Wednesday, March 30, 2011

Attacks on public schools are echoes of 1920s

I suspect there are no teacher working today who were working in classrooms through the 1920s. If there are, God bless them; they'll make it to retirement eligibility under South Carolina's laws one day. Luckily, there are people who study the history of public education in America, and Mike Rose is one of them. Rose is on the faculty at the UCLA Graduate School of Education and Information Studies. In a Washington Post column, Rose reminds educators that what we're suffering today, our professional forebears suffered nearly a century ago.

I encourage you to read the whole column here. But here's a taste to whet the appetite.

In the early decades of the twentieth century, public schools came under severe attack, with magazines like Saturday Evening Post and Ladies' Home Journal leading the way. Schools were assailed as being antiquated and inefficient. "[T]he American public-school system," wrote one critic, "is an absolute and total failure."

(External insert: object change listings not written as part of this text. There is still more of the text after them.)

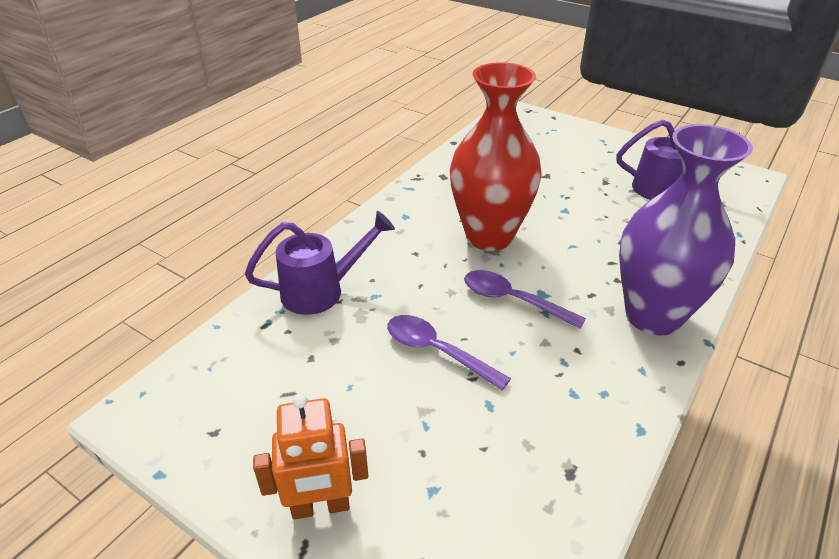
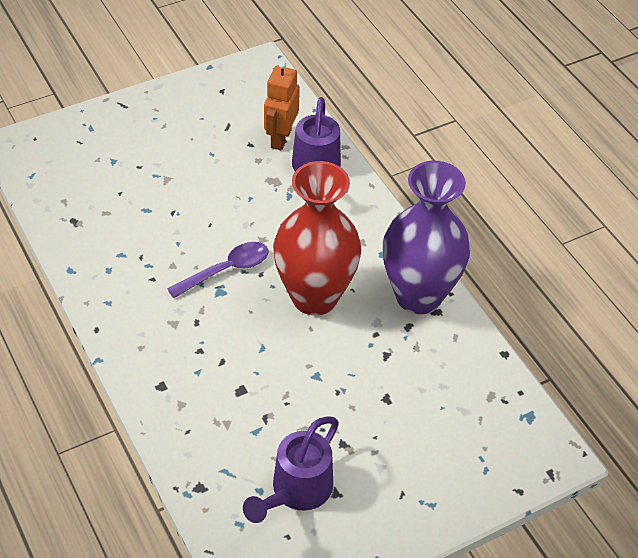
camera: 115 degrees right, 10 degrees up
(320, 507) = (140, 117): orange robot -> orange robot (280, 138)
(437, 351) = (209, 205): purple spoon -> none
(653, 316) = (146, 345): purple vase -> purple vase (418, 296)

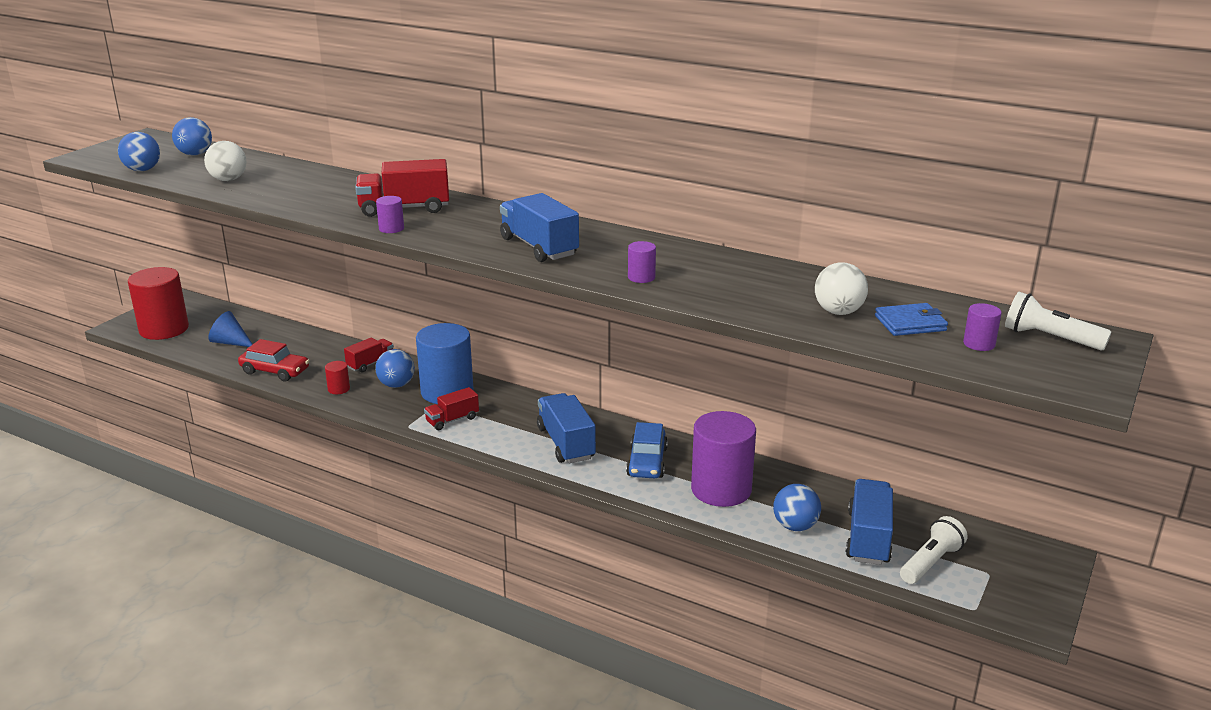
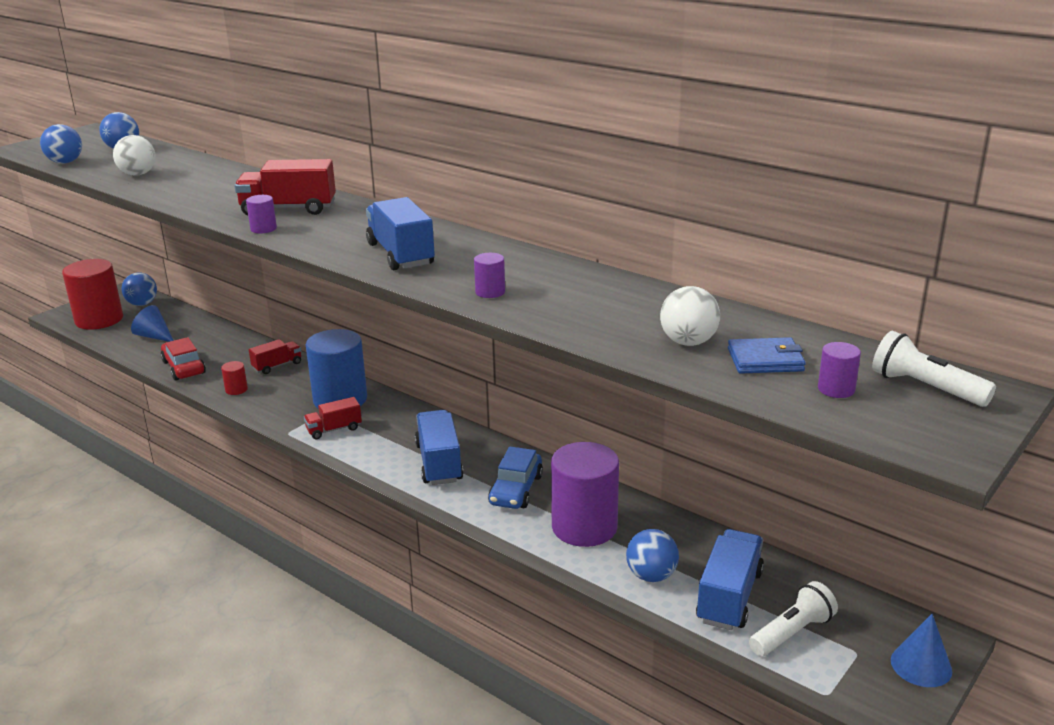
camera: 10 degrees right, 0 degrees up
(275, 371) = (183, 367): red car -> red car turned 150 degrees counterclockwise
(396, 385) = (293, 389): blue ball -> blue ball (142, 304)
(1043, 578) = (921, 665): none -> blue cone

Modern business was in ascendance, and this was the era of scientific management and the efficiency expert. The nation was abuzz with talk of economizing and making more efficient everything from factory work to running a household to the practice of the ministry. So it was the notion of efficiency that shaped both the direction and language of the school reform of the time.

School administrators began to see themselves as "school executives." There was a call for "'educational engineers' to study this huge business of preparing youth for life." Precise standards and metrics were developed to help teachers determine their efficiency: "Having these definite tasks laid upon her, [the teacher] can know at all times whether she is accomplishing the things expected of her or not." Anyone falling short would be "unmistakably shown to be a weak teacher."

Sound familiar?

Fast forward to our time.

Once again, there is a powerful and concerted attempt assisted by mass media to portray public education as a catastrophic failure. Once again the business framework and business people play a huge role in contemporary school reform - actually, more so today. Once again reformers are equipped with what seems like the best new science - the economist's way of framing problems, cutting-edge statistical models - and a technocratic language that sounds precise, definitive, and action-oriented.

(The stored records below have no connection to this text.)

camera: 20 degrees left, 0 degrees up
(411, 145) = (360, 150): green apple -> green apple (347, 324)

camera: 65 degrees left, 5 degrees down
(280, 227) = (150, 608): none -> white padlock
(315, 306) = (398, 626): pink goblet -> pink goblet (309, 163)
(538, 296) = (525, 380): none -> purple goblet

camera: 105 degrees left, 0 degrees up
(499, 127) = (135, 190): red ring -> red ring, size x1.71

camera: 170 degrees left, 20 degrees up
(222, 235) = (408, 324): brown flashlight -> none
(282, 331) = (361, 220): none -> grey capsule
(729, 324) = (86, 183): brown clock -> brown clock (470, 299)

We will "incentivize", "scale up", "move the needle." Since teachers are - when it comes down to it - the problem, we are busy devising systems and techniques to direct them. And we believe we have objective statistical procedures to measure their effectiveness.

...
It would be a healthy thing for current reformers to look back at their early twentieth century predecessors. That is a history we don't need to repeat. Unfortunately, it is a characteristic of reform movements - especially with the kind of momentum this one has - for its participants to feel they are on the edge of history, solving with new ideas and new tools the problems that flummoxed everyone before.